Universal ZTNA, or what we refer to as 'seamless secure access,' integrates the best features of traditional on-premises security and remote access solutions into a unified platform. This approach simplifies IT management while boosting overall security and improving the user experience across the enterprise. It delivers consistent, seamless security controls for both on-premises and remote access, ensuring secure connections to organizational resources from any location or device.
Many businesses currently have two different solutions: one for on-prem network security and another for remote access or ZTNA, as shown in Figure 1. This creates security silos, additional capital and operating costs, and operations overhead. It is difficult to reconcile the access policies between the two systems leading to cases where greater access might be given while accessing applications remotely than while on-prem.

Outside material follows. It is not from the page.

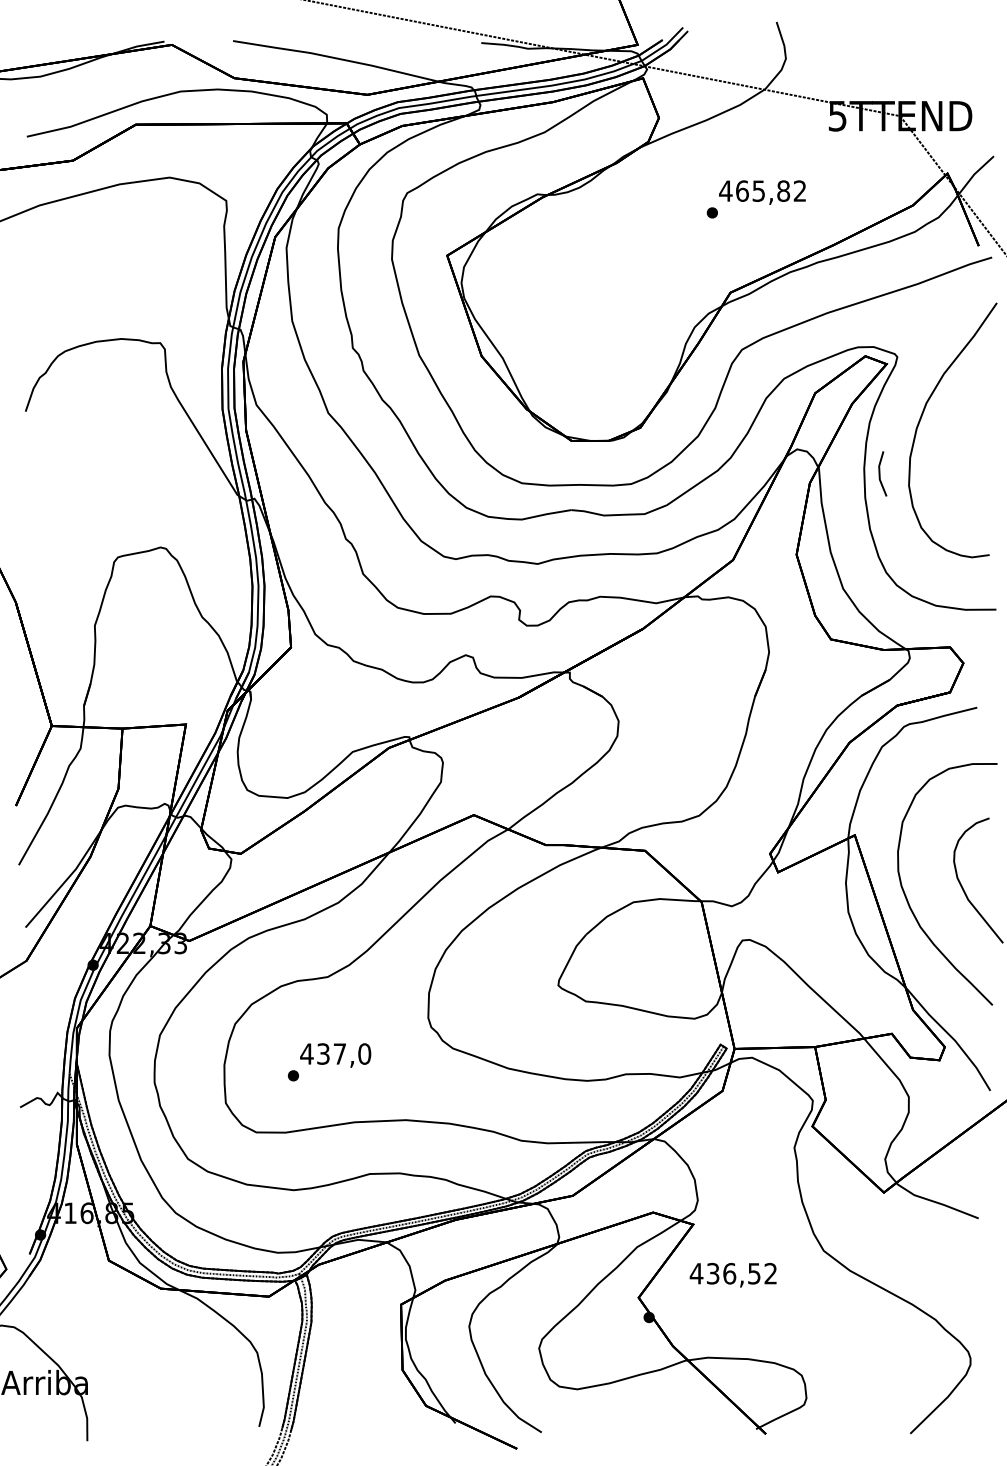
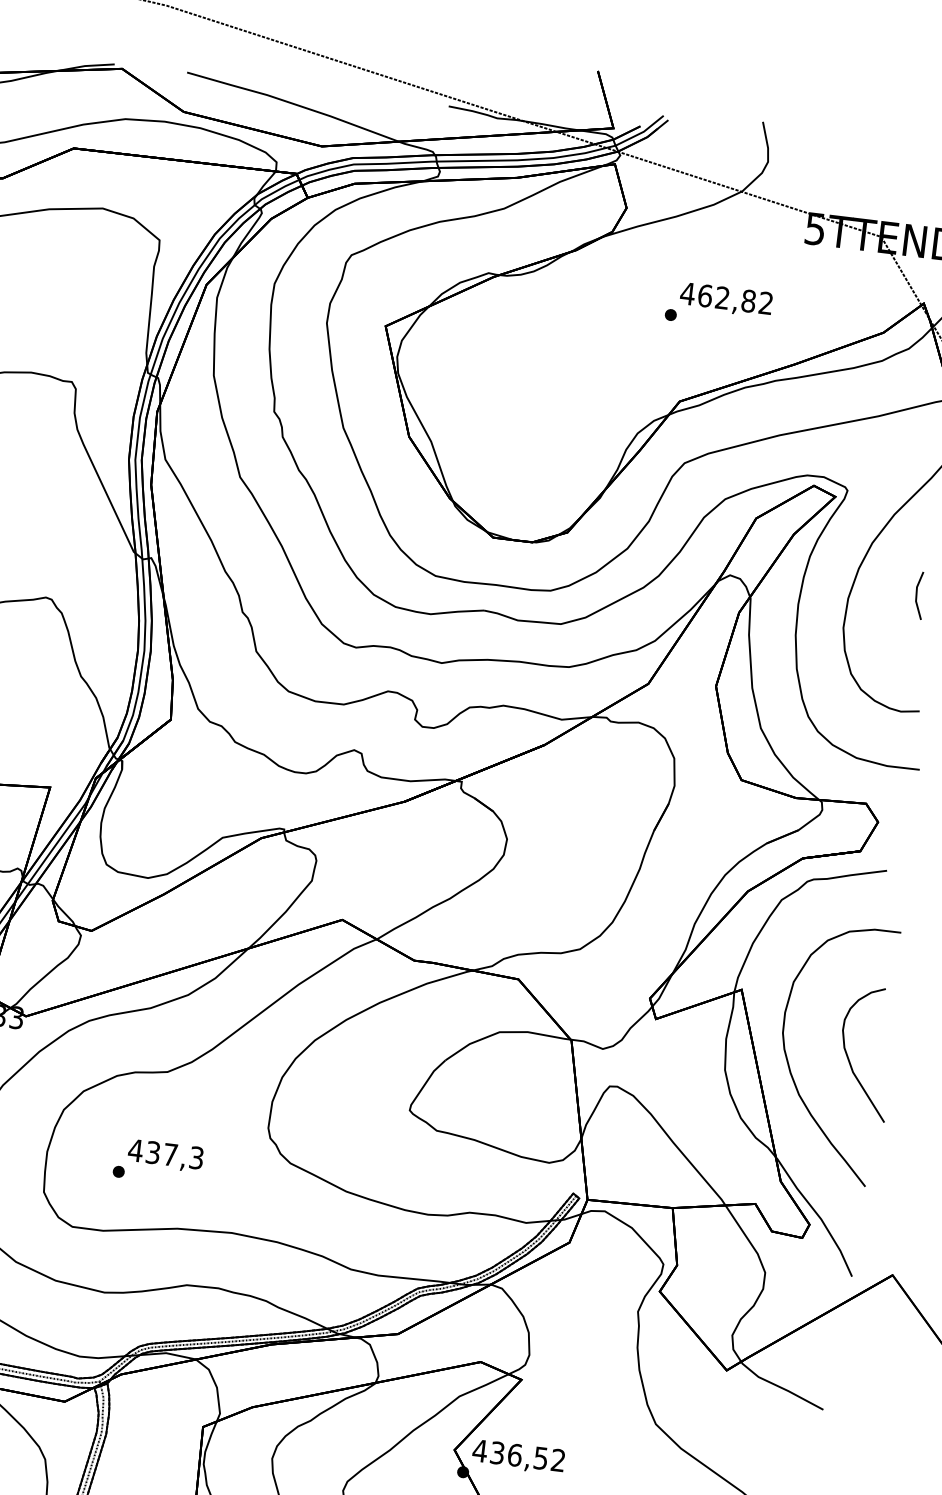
text: (758, 190) -> (722, 297), 465,82 -> 462,82
line: (880, 473) -> (917, 594), moved
text: (364, 1053) -> (196, 1157), 437,0 -> 437,3
text: (732, 1274) -> (517, 1456), moved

Given that the ZTNA systems provide modern network security, it might be conceivable to decommission the on-prem network security and use the ZTNA service for remote and on-prem access, as shown in Figure 2. However, the problem arises when even local traffic from an on-prem computer to an on-prem server needs to traverse a route that takes it off-prem to the ZTNA service’s data center. This hair-pinning of traffic causes performance degradation.
Cipherscale offers the ideal Universal ZTNA solution, as illustrated in Figure 3. A single policy, configured in cipherscale, applies to both on-premises and remote access and is enforced by the Gateway(s) deployed on-site. To ensure ZTNA, the office application servers are restricted from direct access by any office computers except for the Gateways.
When the user is on-site, their device creates a secure tunnel to the Gateway over the local office network to access private applications, following the admission rules and access policies configured in Cipherscale and enforced by the Gateway in coordination with the Cipherscale Controller. When the user is off-site, the device establishes a secure tunnel to the Gateway over the internet to access the private applications, again adhering to the same admission rules and access policies set in Cipherscale and enforced by the Gateway in coordination with the Cipherscale Controller.
This approach ensures efficient routing, avoiding unnecessary internet detours for on-premises access. Cipherscale provides truly seamless secure access by using the same on-prem Gateways to enforce access policies, regardless of the device’s location, and unifies policy definitions across all access points.